Author: PoliceOne Sponsors
By Ellen Yan Newsday
LONG ISLAND, N.Y. — After 33 years on the job, highway patrol Sgt. Pete Scheuerer still delivers.
The Suffolk officer was cruising the eastbound Long Island Expressway on HOV duty, when he heard over the radio that a baby was being born on the side of the road, just one exit away at Exit 51 in Dix Hills. “The head’s out,” the expectant father had told 911 shortly after 5:35 p.m. Tuesday.
Thirty seconds and a mile later, Scheuerer’s vehicle, with lights and sirens wailing, pulled over on the expressway, across from a Hauppauge couple in a Honda minivan in the westbound HOV lane.
There was a concrete median barrier between them. As he hopped out of his car, the sergeant questioned for a moment whether he was up to the job physically.
“I had to jump over this cement wall — it’s only about 4 feet tall — but as I went to jump over, I’m like ‘Geez, I hope I make it and not fall and break a bone,’ ” the highway sergeant said.
At age 54, Scheuerer still had it.
“As I hopped over the wall, I could see the baby was out,” he said.
The mother was in the front seat, the father was wedged on the floor in front of her and a tiny figure, swaddled in the shirt off her father’s back, was cradled in his hands, the officer said. A 911 dispatcher, Jon Hallock, had coached the couple on what to do, Suffolk police said.
The girl, Charlotte, is the second child for Janine Presley-Livote, 30, and her husband, Edward Livote, 33.
Four days behind schedule already, the little one had apparently balked at crossing the county line to get to NYU Winthrop Hospital in Mineola.
“I said ‘I don’t think you’re going to make it,’ ” to Mineola, Scheuerer recalled telling the mother. “She started to laugh. . . . I’ve never seen a mother like this. She was really controlled, calm, talking to me.”
Scheuerer had helped deliver a baby twice during his stint as an NYPD officer, and in this third delivery, he could see the newborn was laboring a little taking her first breaths.

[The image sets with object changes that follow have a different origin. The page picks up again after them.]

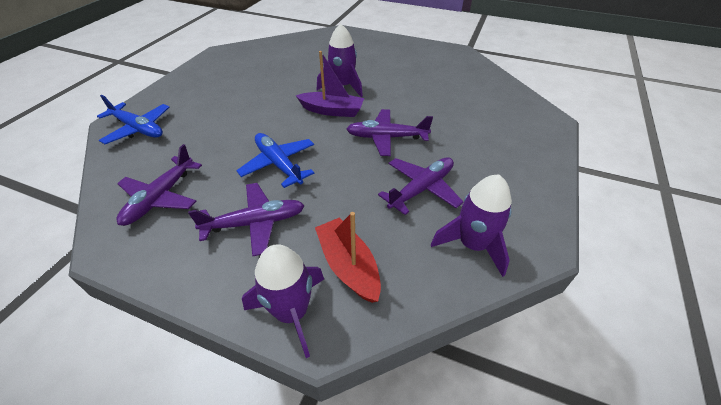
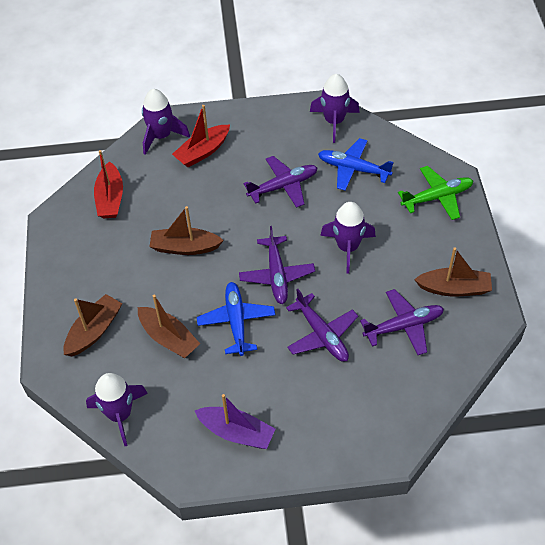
brown boat: 0 -> 4
green plane: 0 -> 1
purple rocket: 3 -> 4
red boat: 1 -> 2

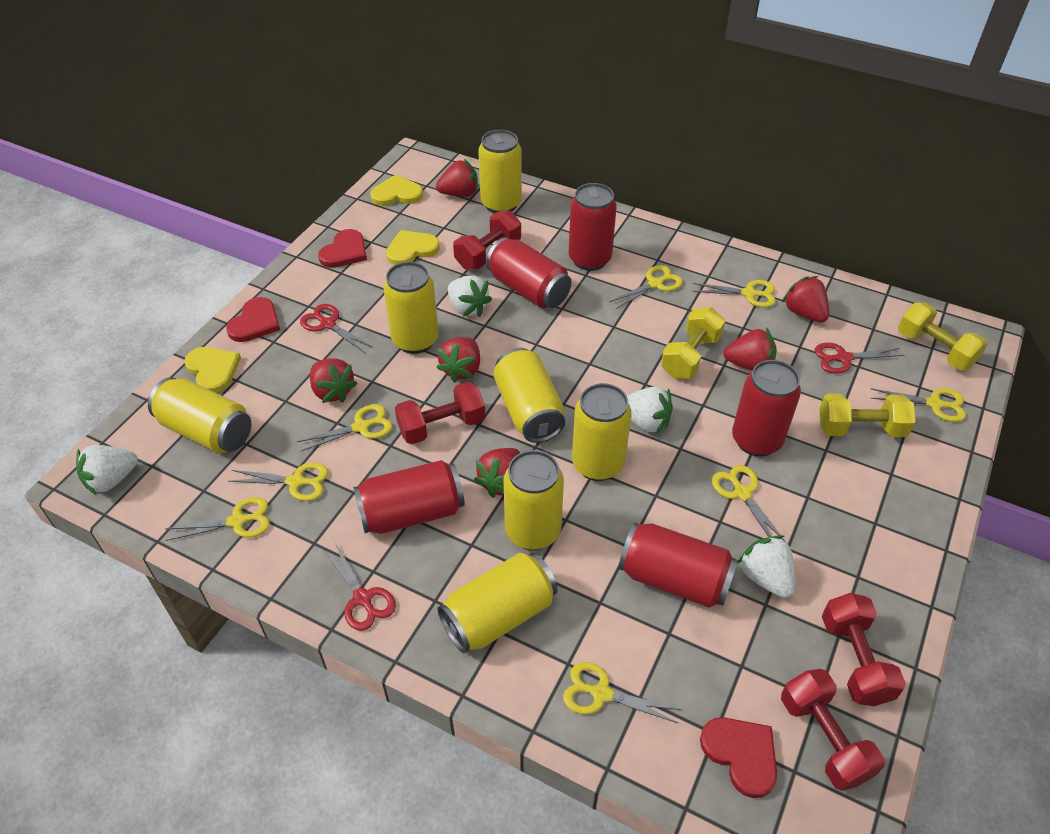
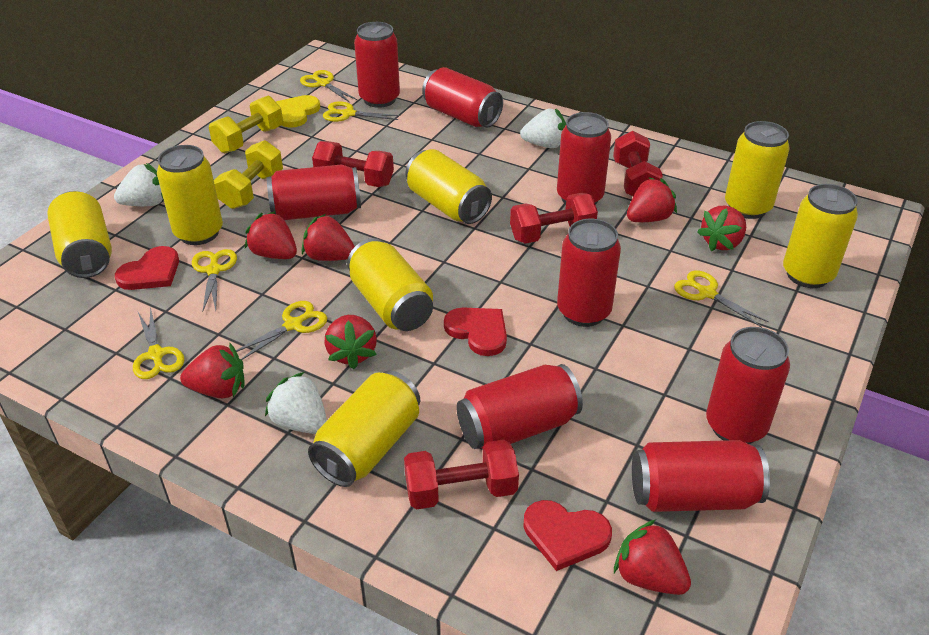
red can: 5 -> 8
red scissors: 3 -> 0
red strawberry: 6 -> 7
white strawberry: 4 -> 3
yellow dumbbell: 3 -> 2
yellow heart: 3 -> 1
yellow scissors: 8 -> 6

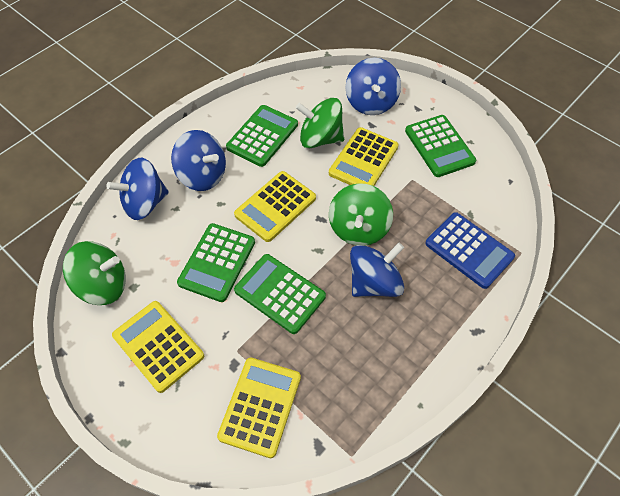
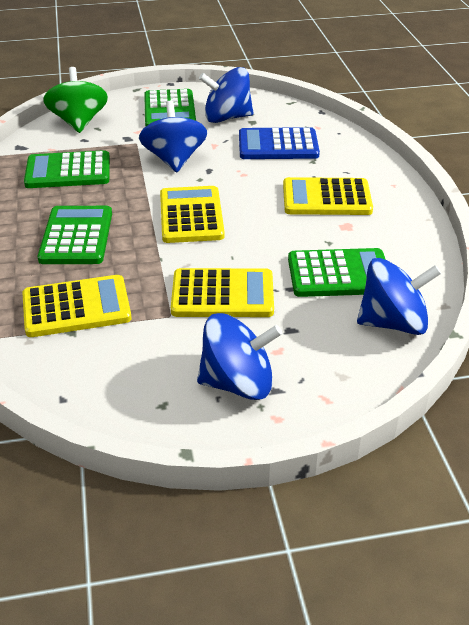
green spinning top: 3 -> 1

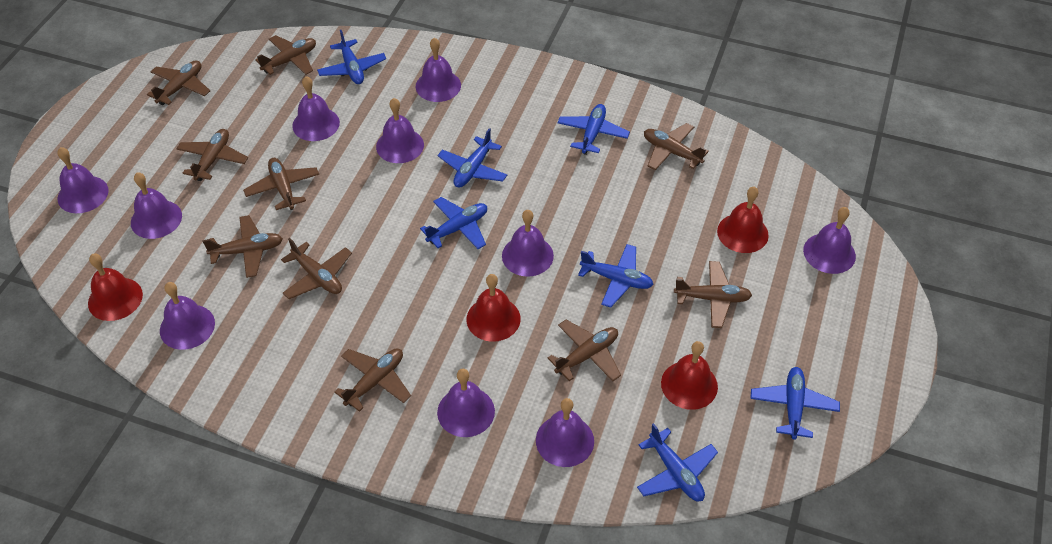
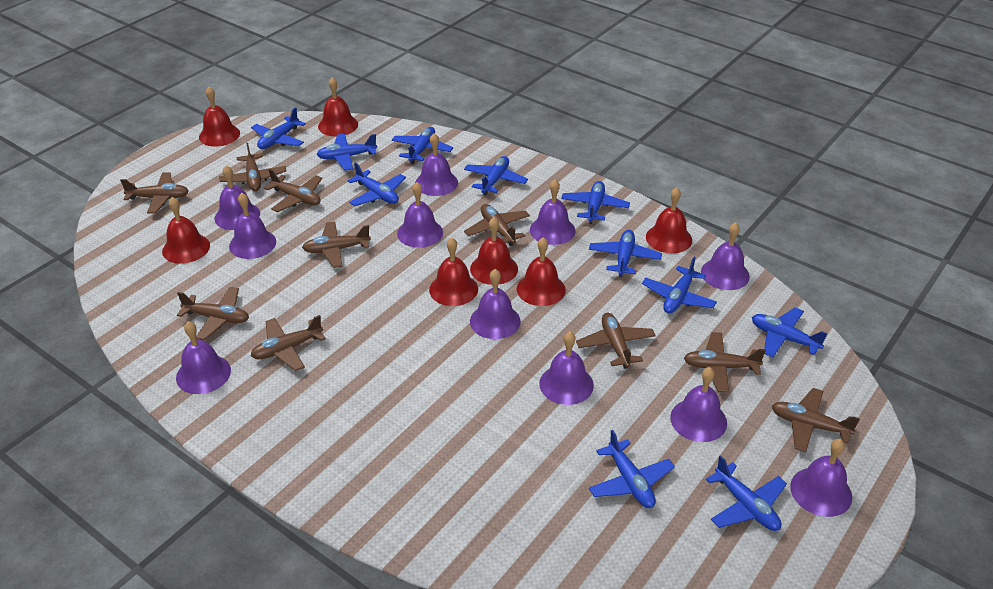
blue plane: 7 -> 11
purple bell: 10 -> 11
red bell: 4 -> 7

“We gotta flip the baby on its stomach,” he told the father. “Any fluids in the mouth would drip down the throat and it’s like you’re gagging on it.”
Together, the men placed the girl on her mother’s stomach, but the father was too nervous to clear the mucous by sweeping the newborn’s mouth with his finger, the sergeant said.
“You do it,” Scheuerer said the mother told him. The sergeant dislodged a little clot.
As Livote started to take the shoestring off his shoe to tie off the umbilical cord, highway Officer Brian Baumeister rushed over with his medical bag. They used the string from a surgical mask to tie off the umbilical cord.
A Dix Hills Fire Department ambulance took Charlotte and her mom to Huntington Hospital, where they were in stable condition Tuesday night, police said.
As for Scheuerer, he said he tells people that it’s not just skill but luck that delivers a job well done: “Half this job is being in the right place at the right time.”